好在,陈笃清胳膊上的伤口看着骇人,但并没有伤到筋脉关键处,医护们帮他处理后,又将人送到病房,再将所有情况汇报给陆定,包括之后修养需要注意的事项,以及陈笃清有些营养不良和胃炎的问题。
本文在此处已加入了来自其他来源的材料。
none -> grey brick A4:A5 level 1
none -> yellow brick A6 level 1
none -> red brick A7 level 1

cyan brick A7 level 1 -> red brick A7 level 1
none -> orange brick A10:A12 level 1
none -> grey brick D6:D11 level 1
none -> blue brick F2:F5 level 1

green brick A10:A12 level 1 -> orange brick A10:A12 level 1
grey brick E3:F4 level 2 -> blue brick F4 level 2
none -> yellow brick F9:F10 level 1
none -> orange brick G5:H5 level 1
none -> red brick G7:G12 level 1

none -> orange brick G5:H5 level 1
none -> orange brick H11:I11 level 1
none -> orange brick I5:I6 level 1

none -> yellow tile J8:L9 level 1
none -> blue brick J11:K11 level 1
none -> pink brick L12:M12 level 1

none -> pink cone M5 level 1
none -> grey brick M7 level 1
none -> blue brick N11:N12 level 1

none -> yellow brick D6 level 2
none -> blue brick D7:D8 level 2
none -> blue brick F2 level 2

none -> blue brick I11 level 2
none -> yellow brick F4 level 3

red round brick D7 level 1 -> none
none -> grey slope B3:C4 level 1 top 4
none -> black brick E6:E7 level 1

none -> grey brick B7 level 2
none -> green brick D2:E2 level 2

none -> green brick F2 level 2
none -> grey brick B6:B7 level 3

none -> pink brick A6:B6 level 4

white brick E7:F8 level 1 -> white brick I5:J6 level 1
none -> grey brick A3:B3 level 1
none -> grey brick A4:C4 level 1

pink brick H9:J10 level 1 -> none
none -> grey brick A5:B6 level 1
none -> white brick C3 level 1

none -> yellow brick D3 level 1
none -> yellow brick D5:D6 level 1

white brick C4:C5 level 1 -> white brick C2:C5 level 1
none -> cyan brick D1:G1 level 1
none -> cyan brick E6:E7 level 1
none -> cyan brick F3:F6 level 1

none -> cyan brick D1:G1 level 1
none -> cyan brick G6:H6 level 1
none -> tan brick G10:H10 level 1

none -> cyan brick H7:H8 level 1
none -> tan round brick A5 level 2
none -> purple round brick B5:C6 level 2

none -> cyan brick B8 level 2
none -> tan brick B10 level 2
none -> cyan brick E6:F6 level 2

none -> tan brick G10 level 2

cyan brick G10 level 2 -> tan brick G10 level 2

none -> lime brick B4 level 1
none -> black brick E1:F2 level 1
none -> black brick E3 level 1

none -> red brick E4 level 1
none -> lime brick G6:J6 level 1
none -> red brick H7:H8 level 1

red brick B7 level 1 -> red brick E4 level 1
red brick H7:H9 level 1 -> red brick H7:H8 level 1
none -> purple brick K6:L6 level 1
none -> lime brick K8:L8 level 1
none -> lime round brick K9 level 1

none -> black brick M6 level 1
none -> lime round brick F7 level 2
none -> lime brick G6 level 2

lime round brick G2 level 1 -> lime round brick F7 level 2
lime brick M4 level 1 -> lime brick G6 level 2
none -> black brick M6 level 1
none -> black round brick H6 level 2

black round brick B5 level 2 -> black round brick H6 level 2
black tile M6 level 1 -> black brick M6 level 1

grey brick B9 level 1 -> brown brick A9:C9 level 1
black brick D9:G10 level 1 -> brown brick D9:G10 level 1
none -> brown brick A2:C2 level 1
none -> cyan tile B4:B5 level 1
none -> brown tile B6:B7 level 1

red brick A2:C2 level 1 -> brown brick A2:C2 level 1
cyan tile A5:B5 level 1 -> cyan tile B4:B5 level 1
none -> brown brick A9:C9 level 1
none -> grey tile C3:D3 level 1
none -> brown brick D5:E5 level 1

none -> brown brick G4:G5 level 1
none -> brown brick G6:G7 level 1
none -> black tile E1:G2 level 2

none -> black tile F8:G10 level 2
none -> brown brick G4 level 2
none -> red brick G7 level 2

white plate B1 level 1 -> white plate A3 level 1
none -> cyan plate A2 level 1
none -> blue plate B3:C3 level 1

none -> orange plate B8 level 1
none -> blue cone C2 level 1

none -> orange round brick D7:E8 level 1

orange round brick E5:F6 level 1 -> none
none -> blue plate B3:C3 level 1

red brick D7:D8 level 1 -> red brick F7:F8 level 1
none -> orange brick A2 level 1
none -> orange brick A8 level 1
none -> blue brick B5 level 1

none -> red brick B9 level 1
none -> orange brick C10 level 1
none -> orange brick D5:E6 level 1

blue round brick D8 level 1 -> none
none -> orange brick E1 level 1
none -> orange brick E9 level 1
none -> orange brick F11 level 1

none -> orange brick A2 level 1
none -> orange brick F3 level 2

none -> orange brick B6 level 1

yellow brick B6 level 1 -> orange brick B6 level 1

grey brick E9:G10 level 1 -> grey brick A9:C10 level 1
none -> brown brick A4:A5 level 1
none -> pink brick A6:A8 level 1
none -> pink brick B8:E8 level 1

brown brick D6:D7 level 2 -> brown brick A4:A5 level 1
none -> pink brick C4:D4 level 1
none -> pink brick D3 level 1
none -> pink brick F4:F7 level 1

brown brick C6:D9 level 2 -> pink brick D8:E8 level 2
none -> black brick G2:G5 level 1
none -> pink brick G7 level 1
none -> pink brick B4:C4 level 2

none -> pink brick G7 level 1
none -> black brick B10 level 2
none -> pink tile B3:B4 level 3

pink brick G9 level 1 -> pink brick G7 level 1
陆定听后点点头,医生们便自行离开,屋里很快只有陈笃清和陆定两人。
陈笃清不可思议地自言自语:“营养不良也会长到五尺四吗,是不是搞错了......”
陆定掀掀眼皮,锐利眼神对上陈笃清,陈笃清有点尴尬地转过视线,只觉的心口有些热,隐隐盖过伤口带来的疼痛。
片刻后,陆定才开口:“你叫什么?”
“陈笃清。”
陆定点点头:“陈笃清,谢谢你今日出手相救,你有什么要求吗?”
陈笃清愣了半晌,反问:“陆生不记得我了吗?”
陆定眼中的疑惑太明确,陈笃清扯出个笑,讲起那日鱼档之事,陆定听后了然点点头,道自己只是顺手,陈笃清又是一番感谢,虽然陆定回话不多,但光看着对方,陈笃清也能一个人喋喋不休下去。
过了会儿,肾上腺素的作用褪去,陈笃清终于感到疼,亮晶晶圆眼忍不住皱成一条缝,发出闷哼。
陆定勾起嘴角,心道他总算晓得疼,不过这漂亮男仔能扛到现在,已经出乎他意料。
陈笃清想起医生嘱嘱咐,心里涌起委屈:“一个月不能食发物辛辣,猪肉,海鲜,咖喱,冰棒,啤酒?那不就是什么都不能吃?!真是要人命,怎么熬得住。”
“其实你不用全听医生的。”陆定瞄一眼他被绷带包满的手臂,话:“你这个程度,不忌口也无事”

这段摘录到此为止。